In our 2026 FX outlook published this week, we make the call that the low-volatility environment will extend into 2026 and carry trade strategies will remain popular. The question of whether investors have over-reached into carry was partially answered yesterday, when one popular target currency, the Hungarian forint, faced some tough news on the budget side. We discuss this in more detail below. EUR/HUF briefly rallied 0.7% on the news, but has already corrected half of that. We argue that perhaps some looser fiscal policy was already priced in by the market, but at the same time, the resilience of the forint shows a market reasonably wedded to carry trades in a mixed environment for core markets. We also note that Latam currencies are performing very well, buoyed by high carry and the metals story.
As to core markets, mixed seems an appropriate description. The dollar was briefly hit yesterday after private sector payroll firm, ADP, suggested that 11k jobs had been lost per week through October. This report used a different methodology from its recent release, showing +42k jobs created that same month. Yet the dollar did not stay offered for long and has come back a little bid overnight. Here, USD/JPY is leading the charge, where buying the Tokyo fix was being blamed for the move. One factor thought to be keeping USD/JPY supported is direct investment into the US. These potential flows have brought USD/JPY to psychological resistance at 155, where Japanese verbal intervention is picking up. However, few will want to sell USD/JPY at 155, fearing that it could easily run to 160 in thinning year-end markets and that physical intervention to sell USD/JPY probably won't come before that 160 level.

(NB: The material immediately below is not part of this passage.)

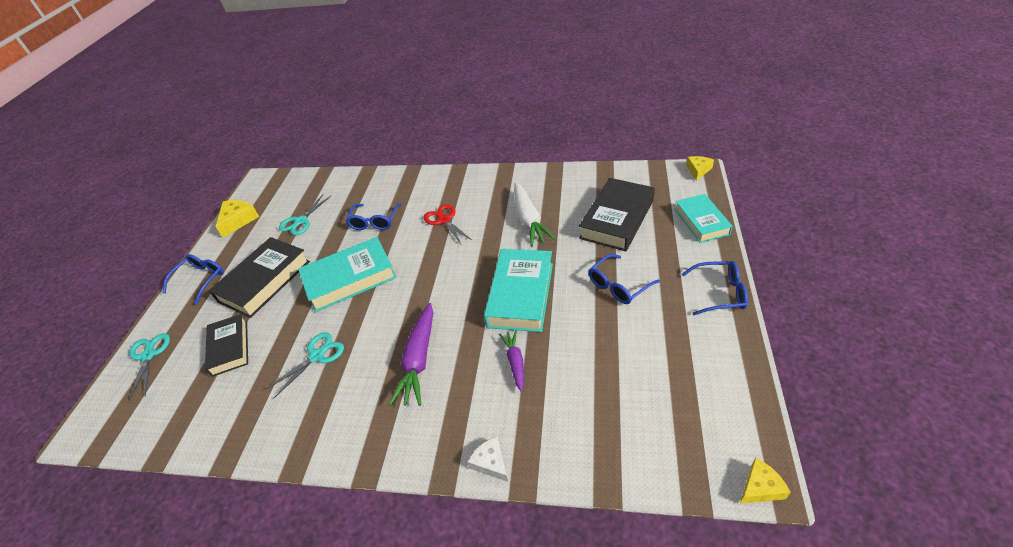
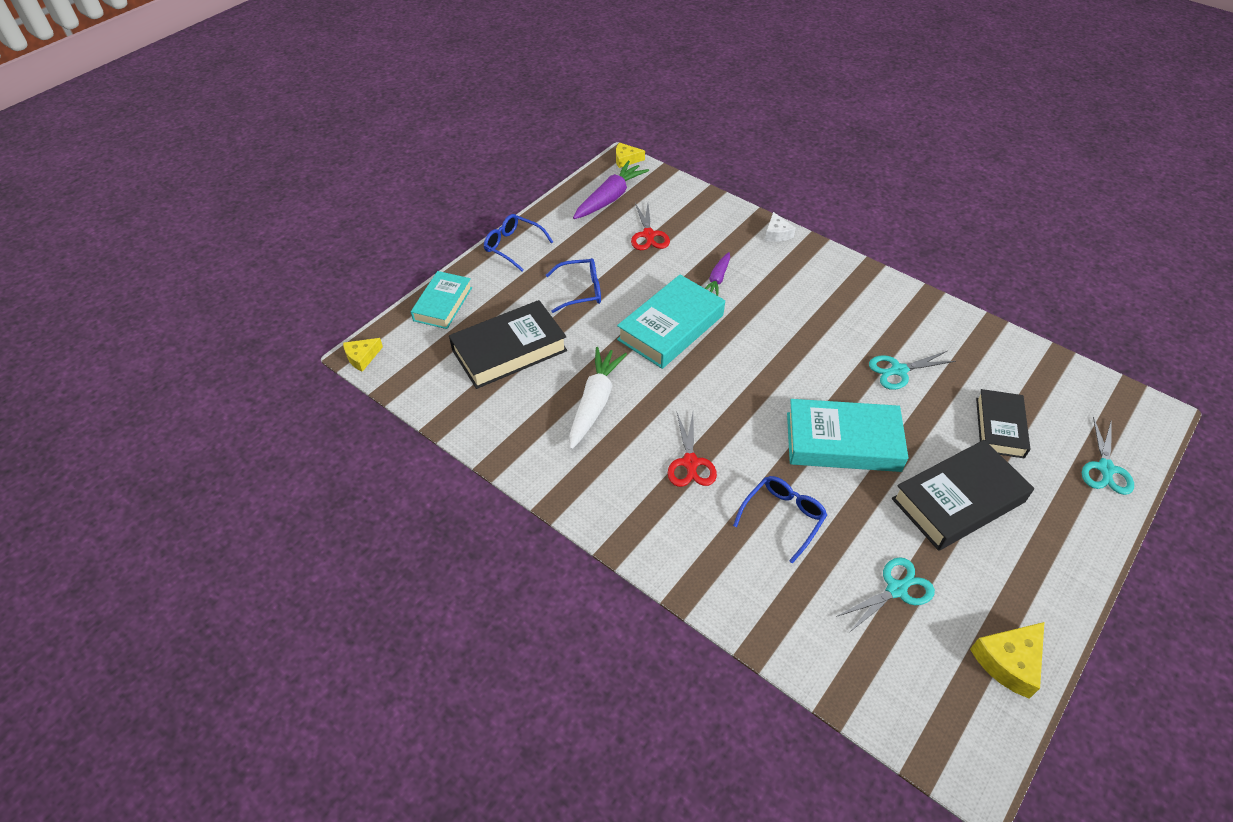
camera: 155 degrees left, 5 degrees up
(200, 279) = (1058, 557): blue glasses -> none
(419, 360) = (799, 319): purple carrot -> purple carrot (610, 198)
(620, 377) = (648, 235): none -> red scissors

For today, the focus will be on the US House presumably passing the Senate compromise bill to reopen government, at least until 30 January. If approved, that means the US government can reopen, perhaps on Friday, and that the September NFP jobs report (potentially USD negative) can be released early next week. Before then, we have a keynote speech from New York Fed President John Williams at 1520CET today. He is seen as slightly doveish, though looks unlikely to move the needle on current pricing of a 66% probability of a 25bp Fed cut in December.
While we would love to say that the dollar made a significant high last week, the catalysts for it to come lower are not obvious right now. That's why we think DXY probably traces out a 99.25-99.75 range for the time being.